A half-dozen coaches sampled agreed masks are far from ideal, but each eagerly complied, given that it was the ticket to holding games.

“It’s a little bit difficult for them to breathe consistently, but it’s something they’re trying to work at,” South County boys’ coach Mike Robinson said. “They know if it’s something to help them get through this season, they’re willing to do it.”

“It’s not something that I agree with or that I think we agree with as a team, but I really think that this team would play in high heels if they were told to,” Loudoun Valley girls’ coach Bill Reynolds said. “They just want to play.”

Reynolds said he objects to the mask requirement out of concerns about players having trouble breathing but that his team hasn’t had any such problems. He added that his players “haven’t complained one time about wearing a mask.”

Some coaches questioned the consistency of requiring masks to reduce airborne transmission but still holding games that involve players holding and bumping one another. The school districts have advocated for any mitigation strategy that makes a difference at the height of the pandemic.

The operative phrase from the Virginia Department of Health reads, “During times of substantial COVID-19 activity VDH strongly advises athletes to wear masks at all times during group training, competition, and on the sidelines.” The VHSL chose to adhere to the loose wording of “strongly advises”; the local counties adopted the more cautious interpretation.

For now, practicing in masks requires obvious adjustment. Honore has urged his players to lower their masks if they have trouble breathing. He also spoke with college coaches about which masks would help in that regard.

Some coaches tried expensive Under Armour and Dri-Fit masks before finding that blue surgical masks were best. Speight said he had serious trouble with the surgical masks and opted for a looser option.

In some cases, masks can affect the way the game is played. South Lakes boys’ coach Mike Desmond said his team hasn’t struggled with the masks in practice or games, but at Washington-Liberty, Dobson has kept players in for only three- to four-minute spurts, cycling through 15 bodies. Some teams have slowed the tempo to keep players fresh.

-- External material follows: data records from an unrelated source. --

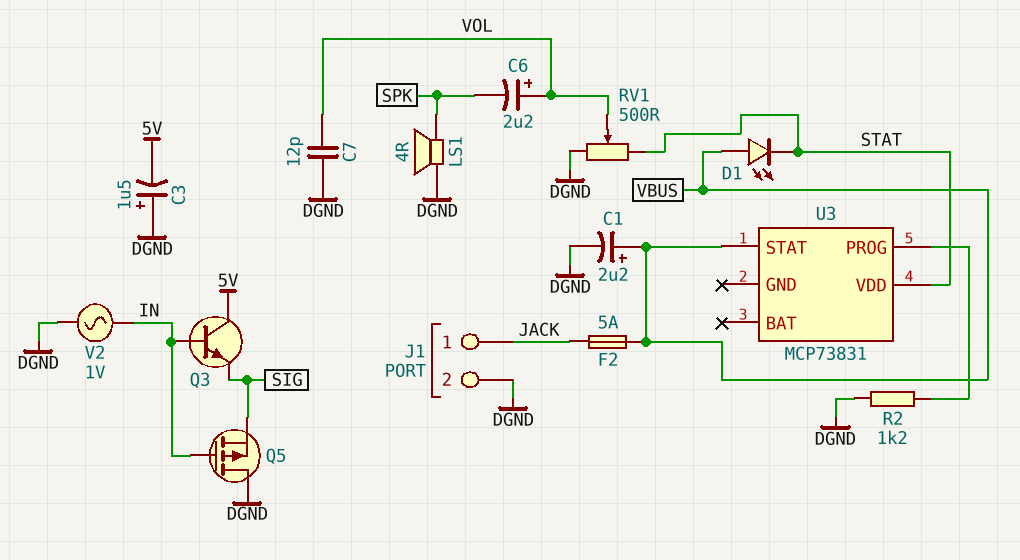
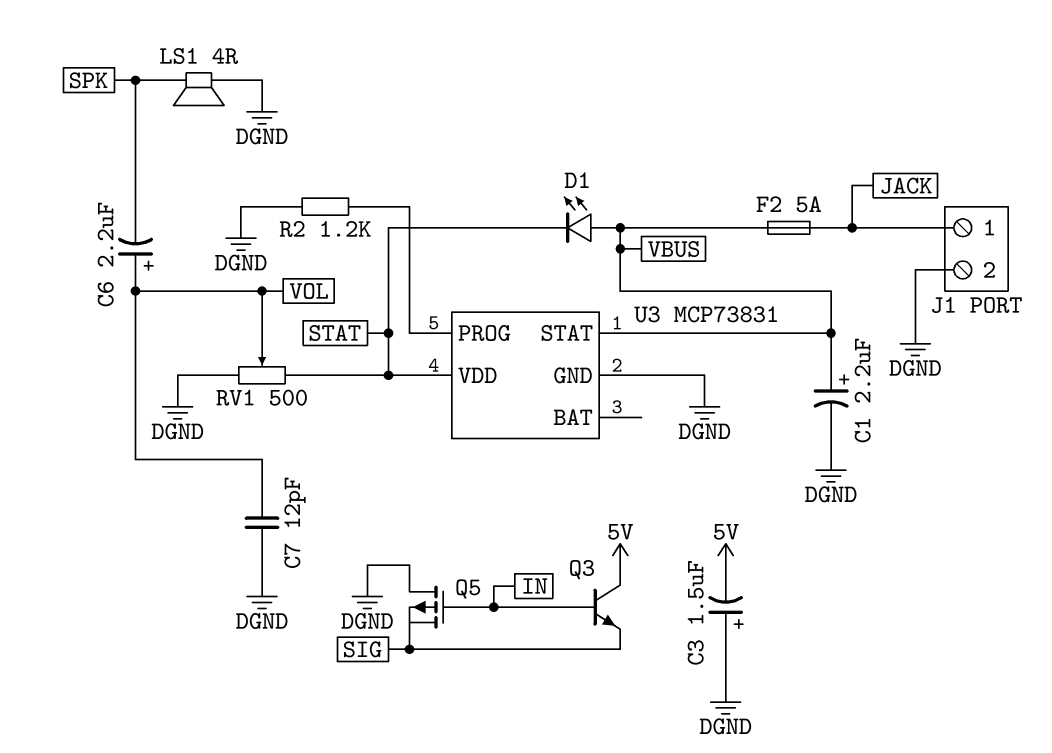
U3 pin GND: none -> DGND
V2: AC 1V (DGND, IN) -> none

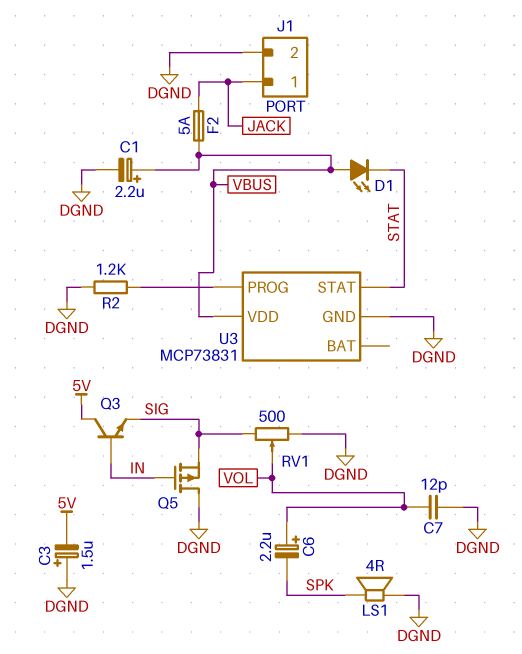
RV1: 500 (DGND, STAT, wiper VOL) -> 500 (DGND, SIG, wiper VOL)
U3 pin STAT: VBUS -> STAT
U3 pin VDD: STAT -> VBUS

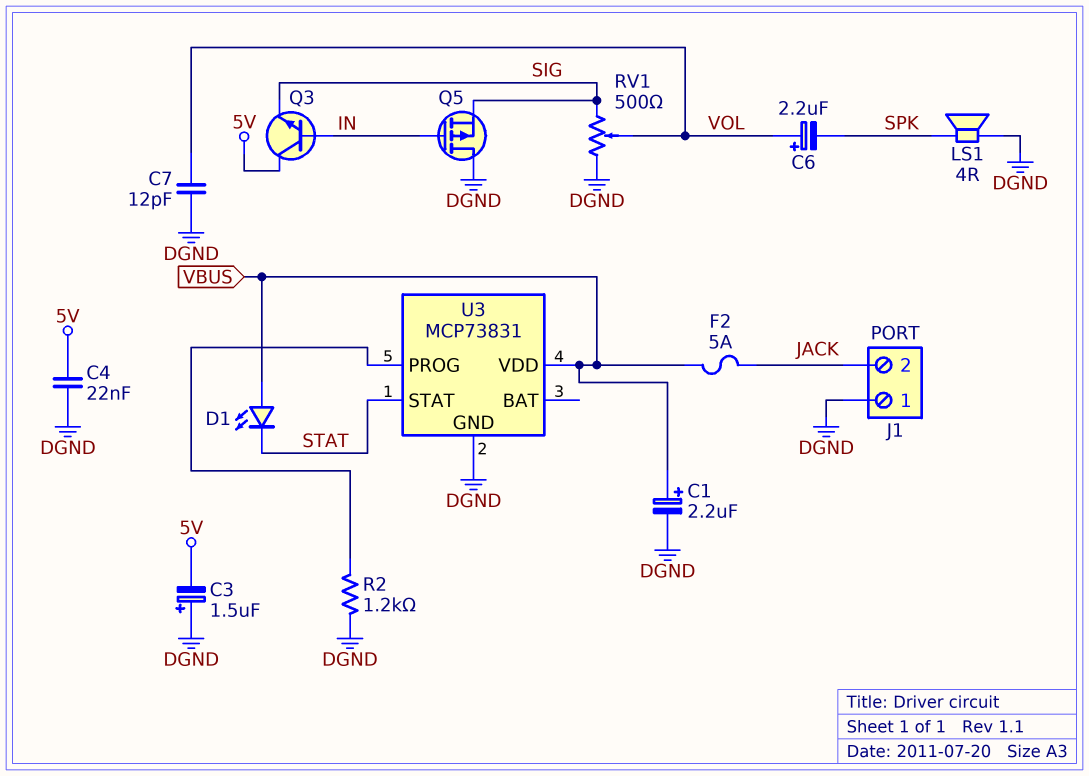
C4: none -> 22nF (5V, DGND)
J1 pin 1: JACK -> DGND
J1 pin 2: DGND -> JACK

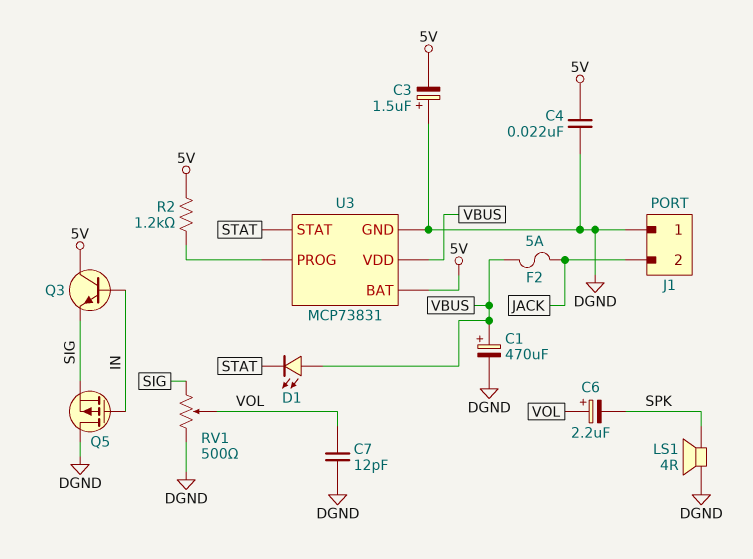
C1: 2.2uF (plus VBUS, minus DGND) -> 470uF (plus VBUS, minus DGND)
R2: 1.2k (DGND, U3/PROG) -> 1.2k (5V, U3/PROG)
U3 pin BAT: none -> 5V

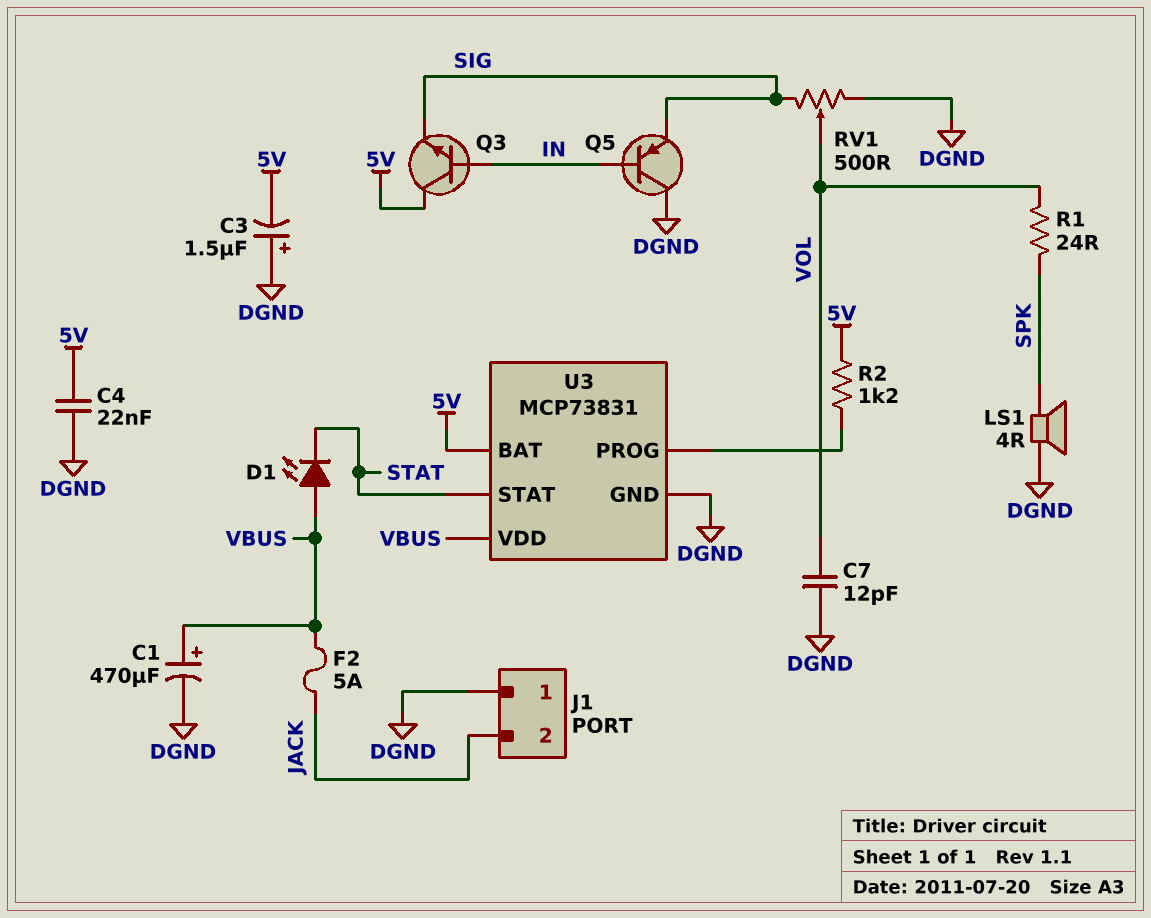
C6: 2.2uF (plus VOL, minus SPK) -> none
Q5: PMOS (G IN, D DGND, S SIG) -> PNP (B IN, C DGND, E SIG)
R1: none -> 24 (SPK, VOL)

The other option is to rush to the opposite extreme, running the opponent to the brink in the early going. Yes, the thought of using a safety measure as a strategic advantage has been broached.

Even with no clear penalty for inconsistent mask use, teams have mostly complied, coaches say. Farrey said referees aren’t the “mask police” — because the National Federation of State High School Associations has no mask mandate, the mask isn’t part of the uniform. But coaches police players, and administrators police coaches.

“I know it’s not ideal for anyone,” Farrey said. “I think people understand it and know this is the only way to do it if you want to do it.”